The Life of Rumi in Rare Islamic Manuscript Paintings from the 1590s
Adventures in the hot baths, how to curb a giant’s appetite, and why the attention of dogs is to be praised.
By Maria Popova
The Persian poet and mystic Jalal ad-Din Muhammad Balkhi (1207–1273), better known as Rumi, endures as one of history’s most beloved and oft-quoted thinkers. A handful of Persian accounts of Rumi’s life have been written, most famously the first by his son and the third, focusing on Rumi’s moralizing miracle stories, ordered by Rumi’s grandson and written by the dervish Shams al-Din A?mad, called Aflaki (d. 1360). In 1590, some three and a half centuries after Aflaki’s writings, the Ottoman sultan Murad III ordered a Turkish translation of a 1540 abridged version of Aflaki’s text entitled Tarjuma-i Thawaqib-i manaqib (Stars of the Legend). Two illustrated copies of the Murad translation survive — one, dated 1599, is held by Istanbul’s Topkapi Palace and features 22 miniatures; the other, a more lavish manuscript dating to the 1590s and including 29 miniatures, is held by New York’s Morgan Library.
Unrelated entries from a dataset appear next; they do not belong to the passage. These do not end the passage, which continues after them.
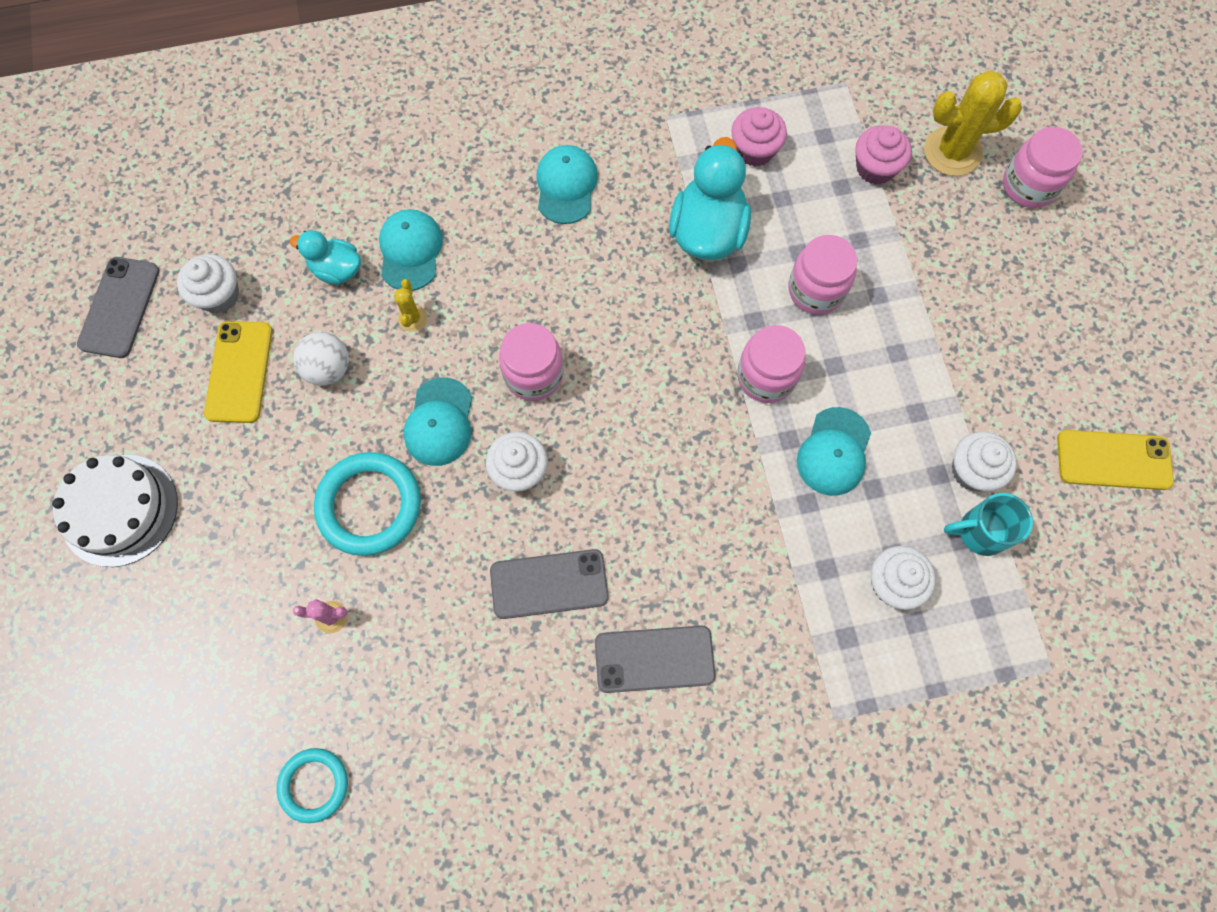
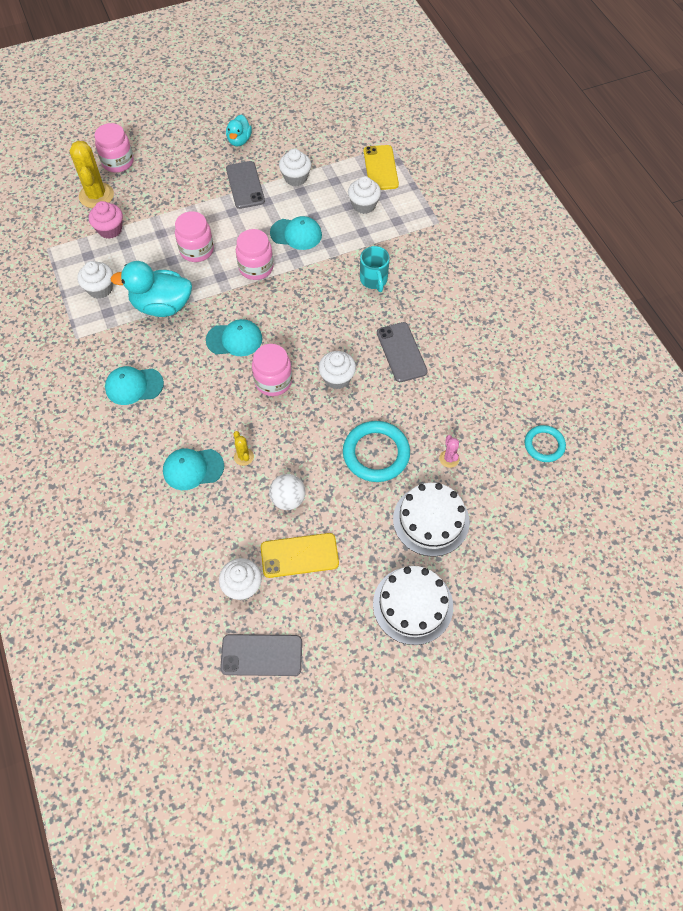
camera: 100 degrees left, 10 degrees down
(237, 564) = (431, 520): none -> white cake
(336, 269) = (212, 512): turquoise duck -> turquoise duck (239, 140)
(412, 318) = (243, 457): yellow cactus -> yellow cactus turned 75 degrees clockwise
(439, 422) = (314, 426): turquoise cap -> turquoise cap (234, 339)
(654, 659) = (429, 298): grey phone -> grey phone (245, 185)
(754, 150) = (100, 289): pink cupcake -> white cupcake
(980, 532) = (329, 173): turquoise mug -> turquoise mug (374, 280)
(1113, 460) = (279, 126): yellow phone -> yellow phone (380, 168)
From The Morgan Library’s collection of Islamic manuscript paintings comes this remarkable glimpse of the rare manuscript, which captures the illustrated “life and miracles” of Rumi with equal parts visual poetry and deep respect.













See more in The Morgan Library’s online exhibition Treasures of Islamic Manuscript Painting from the Morgan. You can support the Morgan and their tireless preservation of history here.
For a modern rendering inspired by these classic manuscripts, see the exquisitely designed 2010 tome The Illustrated Rumi: A Treasury of Wisdom from the Poet of the Soul.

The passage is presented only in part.